The book was released in early 2020 before the pandemic hit, and is a study in problem prevention, with heath care examples cited frequently. For example, in the US we spend little time and money on health education, fitness, and nutrition (upstream) and great sums of money on the cure (downstream): Why are upstream solutions so difficult and how does this apply to what RightStar does, i.e., ITSM or Lean Agile?
We are a nation of fixers and problem solvers. Question: what do astronauts and RightStar consultants/salespeople have in common? Answer: problem-solving skills. Astronauts practice endlessly, work every contingency, and visualize failure. They work the “problem” like it really happened. Several years ago, I blogged about astronaut Chris Hadfield, who likes to say, “There is no problem so bad that you can’t make it worse.”
Part of the challenge with upstream problem management is that it’s not sexy or exciting. Remember we celebrate the healthcare heroes on the front-lines, not the factory workers that make the masks. Likewise, we praise the technicians that restore the computer system back to normal after a ransomware attack rather than cybersecurity engineers that could have prevented the outage in the first place.
Rapid development is all about the ability to maintain an environment that minimizes downtime and proactively prevents smaller outages from escalating into larger ones, As a BMC partner, we know that infrastructure management is an important component of any IT organization. For example, the DevOps Handbook calls out a study citing those organizations that rebooted their servers twenty times less frequently (upstream focus), on average had five times fewer server outages. So, problem solving/prevention always trumps, “when in doubt, reboot.”

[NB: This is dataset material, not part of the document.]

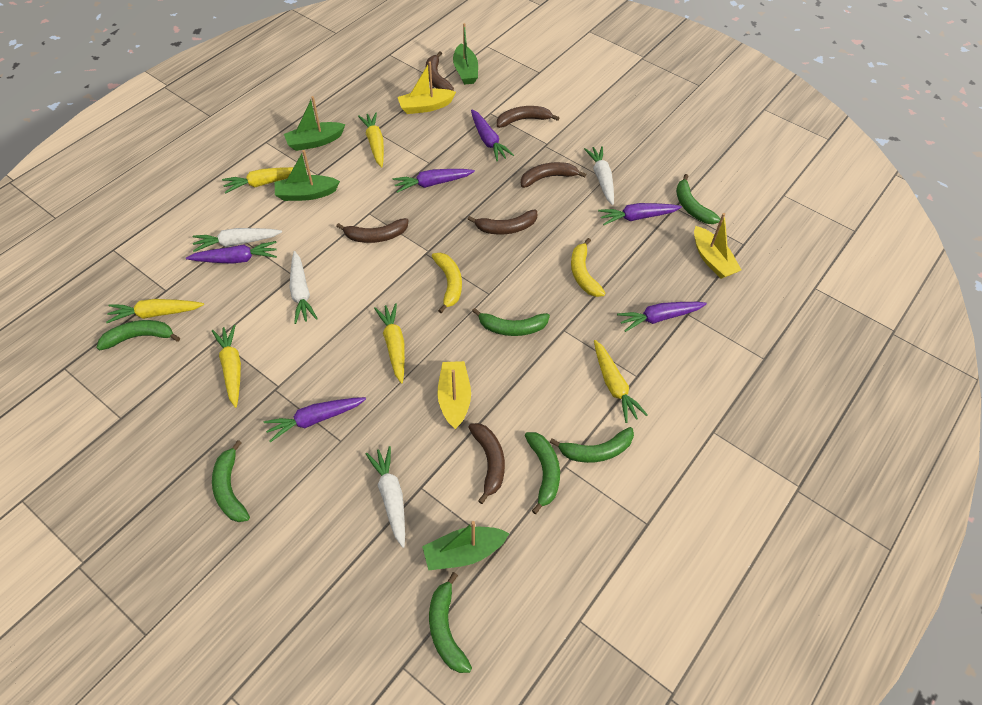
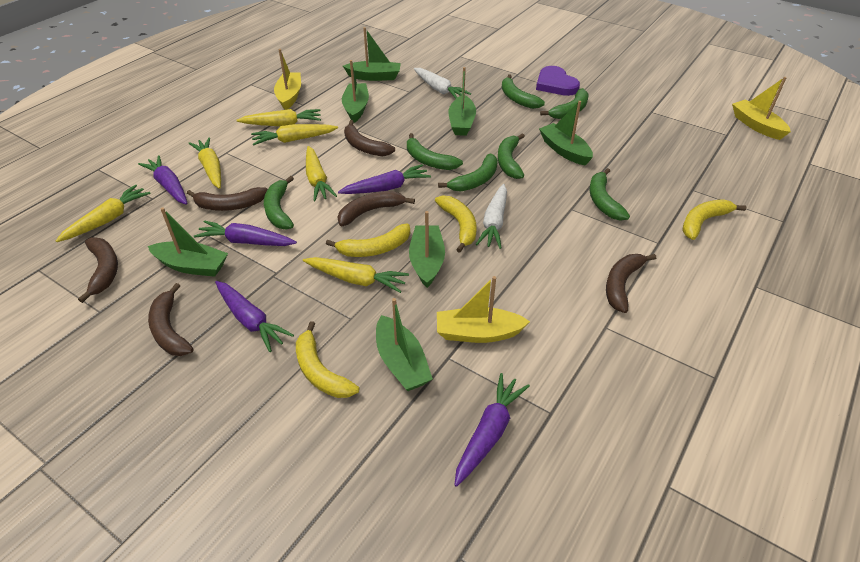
green boat: 4 -> 7
purple carrot: 6 -> 5
purple heart: 0 -> 1
white carrot: 4 -> 2
yellow banana: 2 -> 4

At RightStar we have had success with the BMC TrueSight offering which proactively monitors and collects data in the form of events, logs, and data. (Other systems like Splunk, Solarwinds, and Data Dog also do this). This type of problem solving results in faster MTTR, and a win/win between Dev and Ops, especially when speed of development matters.
All organizations solve problems constantly and ITIL and DevOps provides an excellent incident and problem management framework. The end result—fewer outages, heightened quality of services, and reduced operational costs should make upstream problem management an important part of any ITSM or Lean Agile upgrade or roll-out.